When you are going through a divorce, you have to think about your financial future. A bankruptcy lawyer can help you protect your finances and your property. Even if the divorce decree says that your ex-spouse is supposed to pay the debts, your creditors can still sue you for those debts because this is a community debt state. The question is how you protect yourself from future garnishments, foreclosures, repossessions, or levies.
The problem is that the divorce decree does not bind your creditors. The divorce decree binds you and your ex-spouse, but not your creditors. Depending on your situation, you may need to file bankruptcy or you may need to enforce your ex-spouse’s duty to pay their share of the debts. These are some of the situations that involve bankruptcy and divorce.
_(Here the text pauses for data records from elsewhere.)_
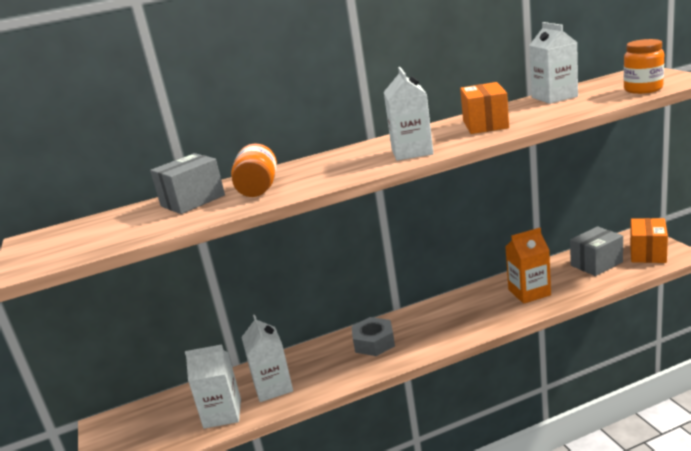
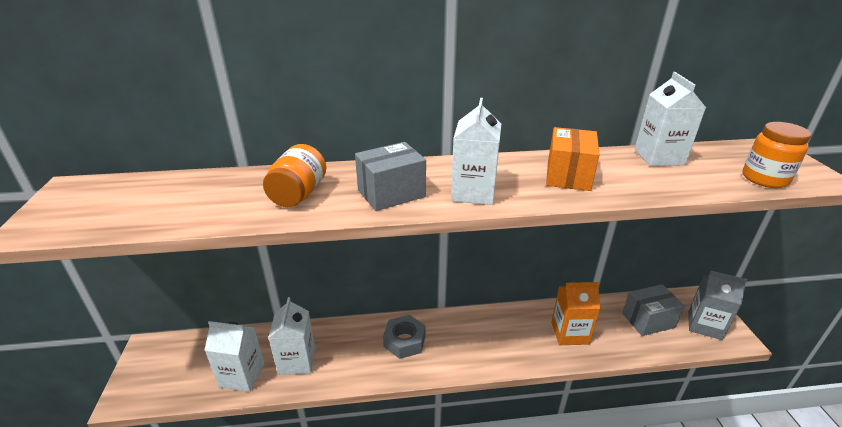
camera: 10 degrees right, 10 degrees up
(193, 201) = (233, 187): grey box -> grey box (391, 193)
(647, 253) = (704, 325): orange box -> grey carton

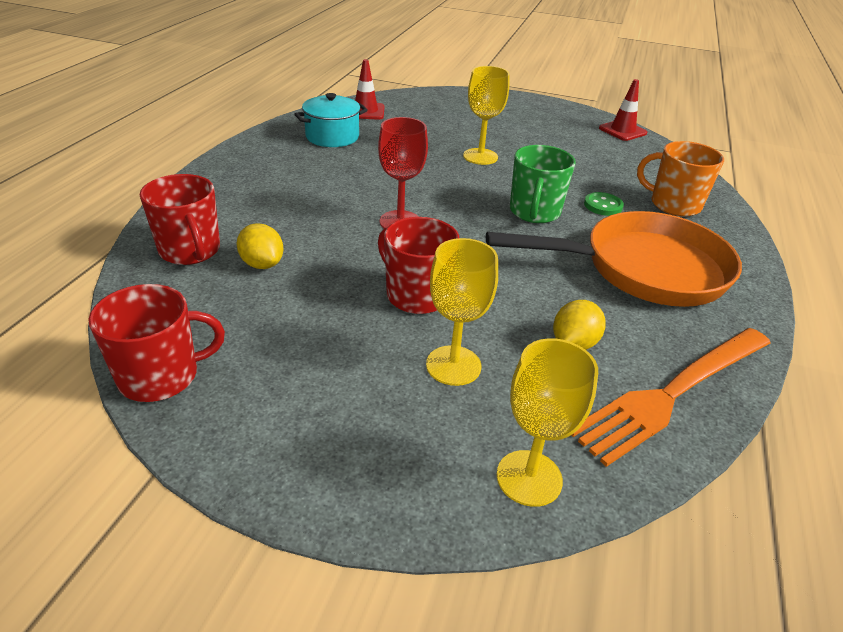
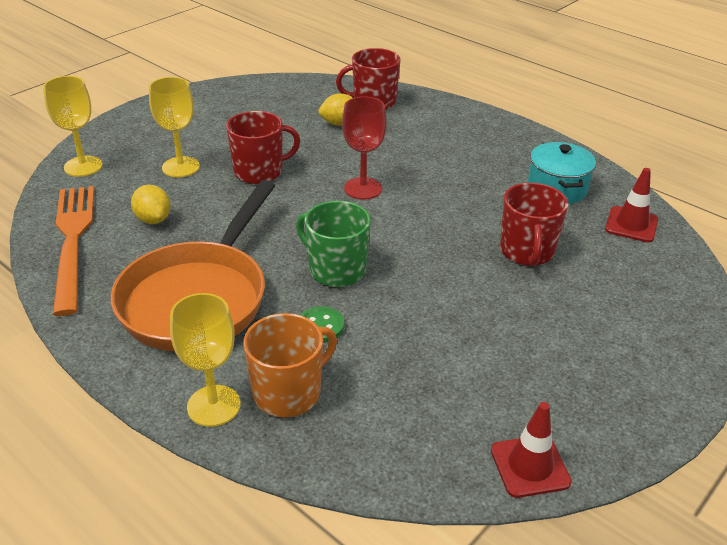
camera: 115 degrees right, 0 degrees up
(161, 376) = (255, 86): red mug -> red mug (527, 252)
(480, 156) = (478, 275): yellow goblet -> yellow goblet (213, 405)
What If Your Ex-Spouse Files Bankruptcy?
You cannot stop someone from filing bankruptcy, but you can still protect yourself. Your ex-spouse can get a discharge against the banks and credit card companies. This means that those banks and credit card companies cannot sue your ex-spouse. Again, this is because your creditors were not part of your divorce.
But what do you do, if your ex-spouse is discharging debts they agreed to pay in the divorce?
The agreement to pay those debts created a domestic support obligation. One of the hard and fast rules in bankruptcy is that a debtor cannot discharge a domestic support obligation. In addition, you are not required to file an adversary proceeding to collect on a domestic support obligation. This means that after the bankruptcy is done, you can initiate a collection against your ex-spouse.
Collecting on a domestic support obligation requires an attorney who is familiar with both state collection law and bankruptcy law. Additionally, your right to collect on the domestic support obligation does not change, even if you file for bankruptcy. If your ex-spouse files bankruptcy, you should not give up on collecting that is owed to you.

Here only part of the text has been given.